Tofino runs out of water
Sept. 1, 2006
Any number of painful lessons can be learned from Tofino’s current water crisis. Accidents happen, but this was no accident. Everyone in town should have seen this coming.
The extreme nature of the crisis is undeniable. Tofino’s economy is almost fully dependent on tourism. Shutting down the town’s accommodation and restaurant services mere days before one of the biggest tourist weekends of the summer is a truly drastic, desperate thing to do.
But while the summer has indeed been hot and dry for much of the Island, Tofino’s crisis was in the works long before now. This is the third summer in a row that Tofino has fretted about its dwinding water supply. That nothing has changed serves as yet another sobering reminder of what happens when communities fail to act.
Tofino acted in its own way, mind you. Two years ago, its citizens voted against improvements that would have brought more water into the town. Reports in the Tofino media from that time speculated that the failure might have been due to voters perceiving a “yes” vote as support for more development.
Had the vote been favourable, the upgrades would have been completed by this summer. That irony must be resonating unpleasantly these days with what has to be an outraged group of tourism operators.
This week came news of a University of Victoria study that concluded B.C.’s Agricultural Land Reserve is being nibbled away by regional development - the result of a policy shift that put ALR decisions into local hands without considering the province-wide impact.
Then came reports that Tofino had run out of water.
They’re really the same story: More people equals more pressure on resources. Whether it’s farmland or water at risk of disappearing, the cause is ultimately people.
Tofino’s story is, again, a little different, as the town is located in a rainforest known for getting as much as three metres of rain a year. More reservoir capacity alone will solve a lot of what ails Tofino.
That could indeed end up fuelling even more development. But if voting down the 2004 water-improvement referendum was intended as a vote against more development, what got overlooked was that the preceding years of growth had already begun to tap out the Tofino water supply in the summer months.
Tofino’s last water upgrade was 15 years ago. If you’ve been to the town even a handful of times in that period, you’ll know that much has changed in those years.
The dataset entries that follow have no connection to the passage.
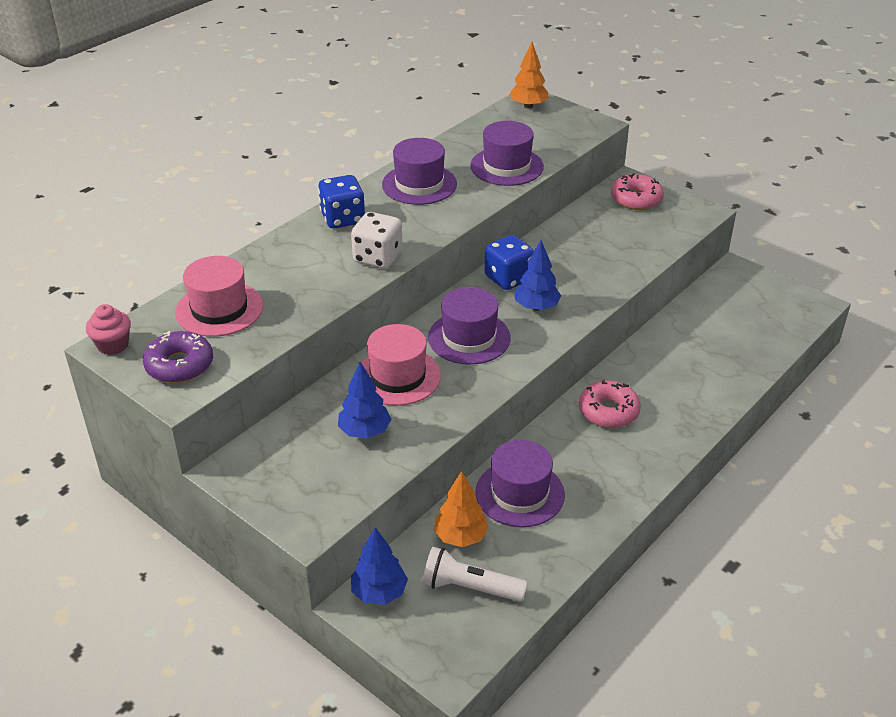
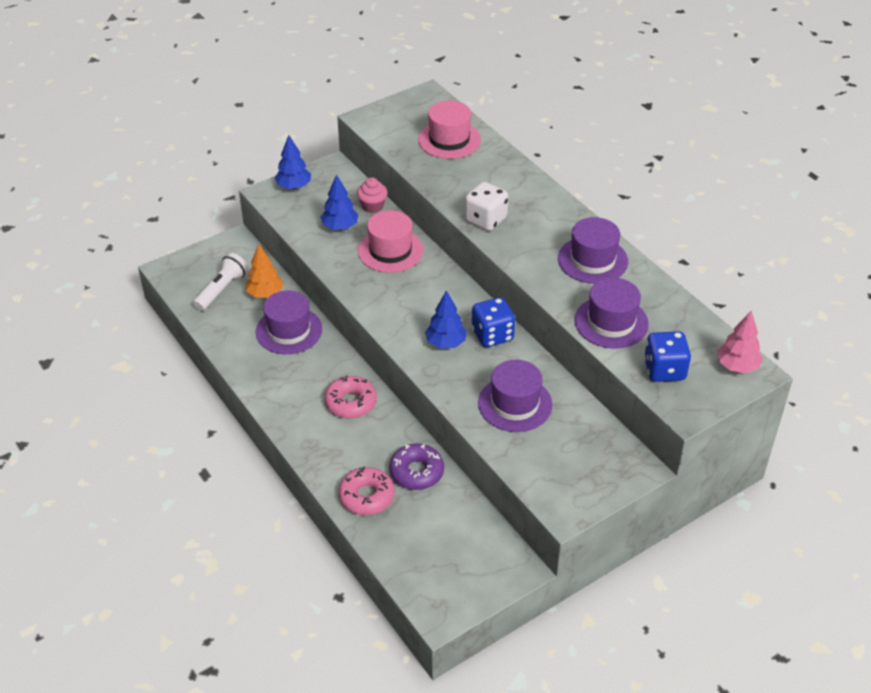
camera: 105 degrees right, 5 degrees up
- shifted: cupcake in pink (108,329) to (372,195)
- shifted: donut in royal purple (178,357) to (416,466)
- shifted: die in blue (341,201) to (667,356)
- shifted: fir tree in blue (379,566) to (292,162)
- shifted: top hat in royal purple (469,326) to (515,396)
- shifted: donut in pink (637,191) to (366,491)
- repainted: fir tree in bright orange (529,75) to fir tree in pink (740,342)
The town’s year-round population is a modest 1,700, but as many as 22,000 people take up temporary residence during July and August. That’s a whole lot of water flushed and showered away and a significant amount of hotel laundry washed. While Tofino can’t really afford the drain of all that activity on its limited water supply, much of the town pins its hopes on just such an influx of visitors.
In 2004, Tofino council lamented about a hot, dry summer while the town teetered on the brink of a water shortage serious enough that major across-the-board cuts in water use were contemplated. In 2005, council again lamented about a hot, dry summer and added two stages to its previously four-stage water-crisis plan.
This week, while once again lamenting a hot, dry summer, Tofino council invoked Stage Five. All lodging and food-service businesses were ordered shut down by the Labour Day weekend. In the event of a Stage-Six crisis, no water use by anybody will be permitted to ensure a supply for fire-fighting.
Another creek has been dragged into service for some Tofino residents, but they’ve been advised to boil the water from it. The heavily cedar-tinted creek water also has a reputation for staining clothes in the wash, which people first learned about when the water almost ran out in 2004.
Such inconveniences are nothing compared to the losses facing the Tofino tourism industry this week, which is reeling from the edict to close up shop. With just three days notice of the closure before the Labour Day crowds were to arrive, businesses will be on the hook for any number of costs related to cancelled trips, sub-par vacations and various other disappointments. (God help any hotel that had booked a wedding for the weekend.)
In the short term, Tofino merely has to come up with a way to catch more rain in the fall and winter months to solve its problem. Had that been done several years ago when concerns were first identified, there would be no issue now.
But with a million-dollar disaster now pressing down on the Tofino tourism industry, the lesson that will linger most bitterly is of the high price of doing nothing.